Photos my own these past days
So Christmas and New Year have been okay. Better than okay. Moments that were really hard, of course; but more moments that have been really enjoyable.
Ben and Megan came back from the Netherlands where they study, and stayed largely at home while they were here.
Medjool went back and forth between his place and mine, though spent most of the time chez nous.
And my dad spent a week with us, and we delighted in multiple forest runs, piano duets, piano-flute duets with Megan, a meal out, two films at the cinema, a Christmas gift massage with the wonderful Laraba, followed by a lunch at Medjool’s apartment, and I am sure yet more. The weather was mostly terrible, so once the run or dog walk was over, dad sat around contentedly, reading, playing piano, snoozing occasionally on the sofa, and even watched half a Netflix film.
It was a good, relaxed time.
I found Christmas day to be less impossibly hard, though it is still such a huge effort. I harbour a secret fantasy of spending Christmas day accountable to no-one except myself (and perhaps the pets), going on a long walk or ski, then sitting on the sofa in front of the fire, with a good book, or film. That day might yet come, and when it does, I am sure I will miss the challenge of getting food on the table for 10+ people, stressful as I find it. Ben and Megan have become pretty capable sous-chefs since I got my unwanted promotion to head chef some years ago. And Medjool more than readily accepts the conventional English Christmas fare, which, as a vegetarian, is saying something.
But the distress of Christmas day is less about getting food on the table than the absence of the three people so core to Christmas, so central to my family. Edward, Mike, Julia. Still not there. Not physically. When I so wish they were. It is still so hard.
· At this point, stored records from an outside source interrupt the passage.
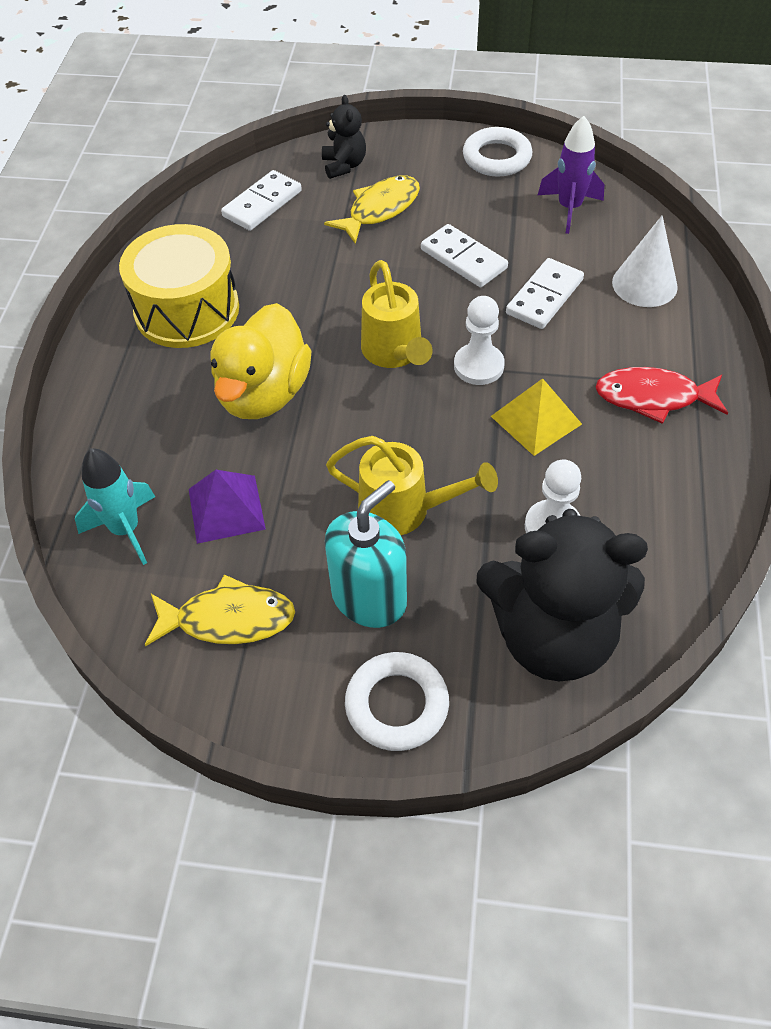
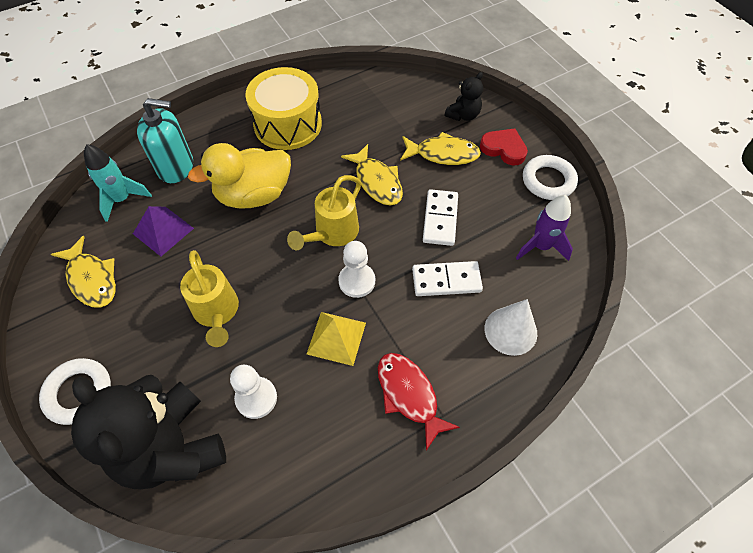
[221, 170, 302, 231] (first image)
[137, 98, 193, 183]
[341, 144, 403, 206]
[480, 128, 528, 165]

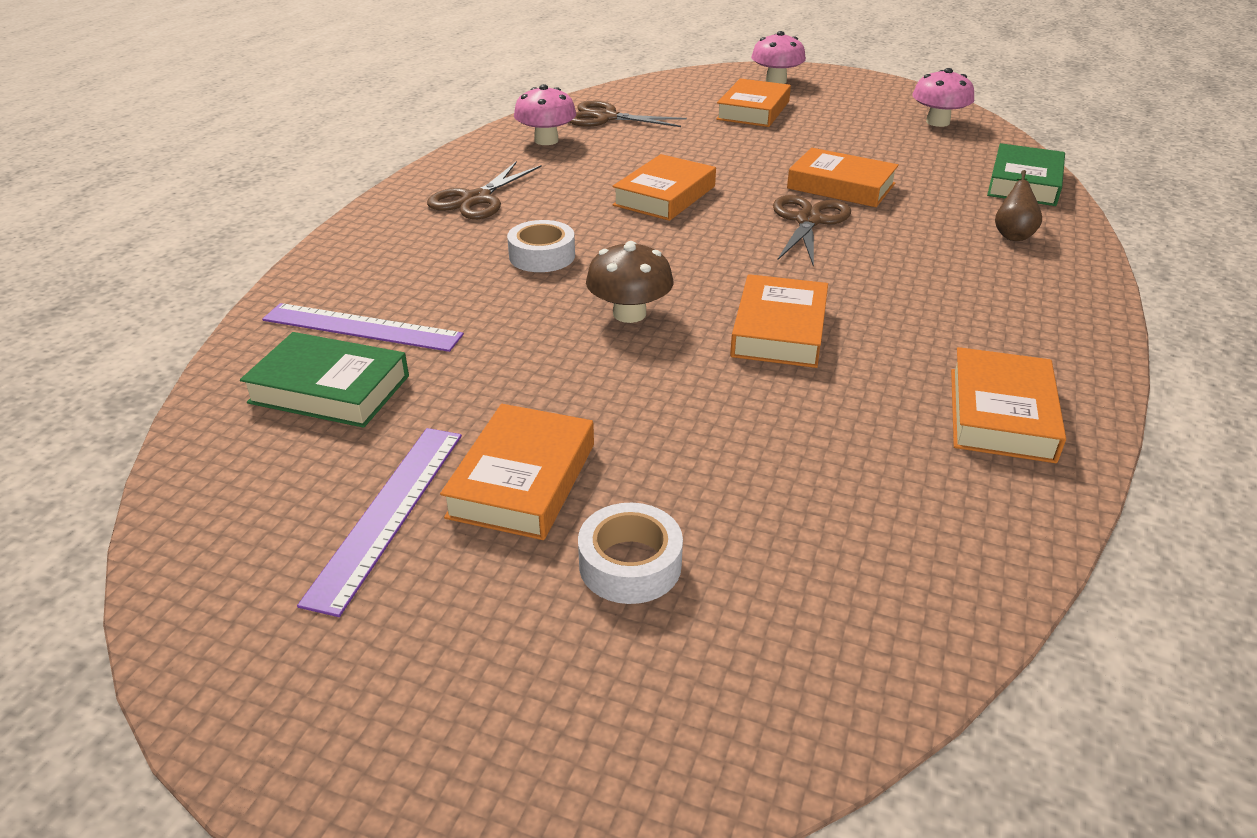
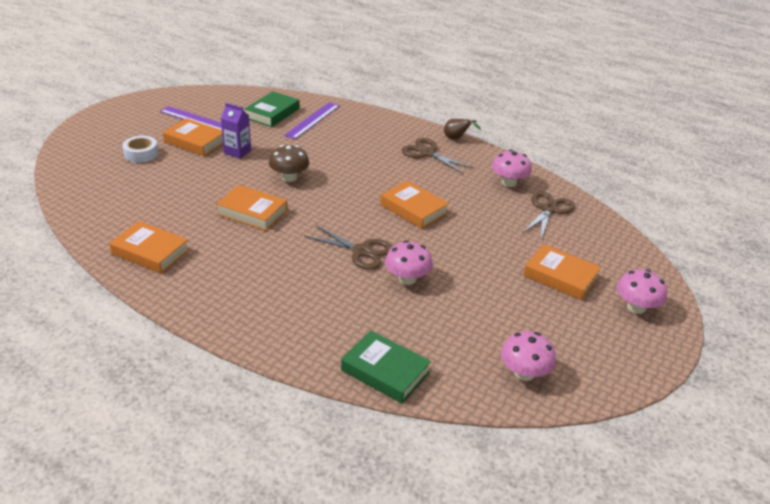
[507, 220, 575, 272] (first image)
[385, 240, 433, 285]
[444, 119, 481, 139]
[221, 103, 251, 159]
The lack of structure in holidays spent at home, all the more heightening their absence.
At the end of my dad’s week here, Medjool and I took him to the train station, and while we were waiting for his train to come in on the platform, dad started to take his leave. We hugged and expressed our thanks and gratitude at the time together. And then he said to Medjool – “thank you – you are one of the best things that has happened in this family, to this family, for many years”.
It was a beautiful, touching moment for the three of us; each profoundly touched by the depth and significance of the compliment.
Yes, Medjool is one of the best things that has happened, not just in my own life these past years, but in our collective family life too. My parents love him. My surviving kids love him. My friends love him. My pets absolutely adore him. My neighbours love him. And I love him.
Good things can emerge from a life gone sideways so many times.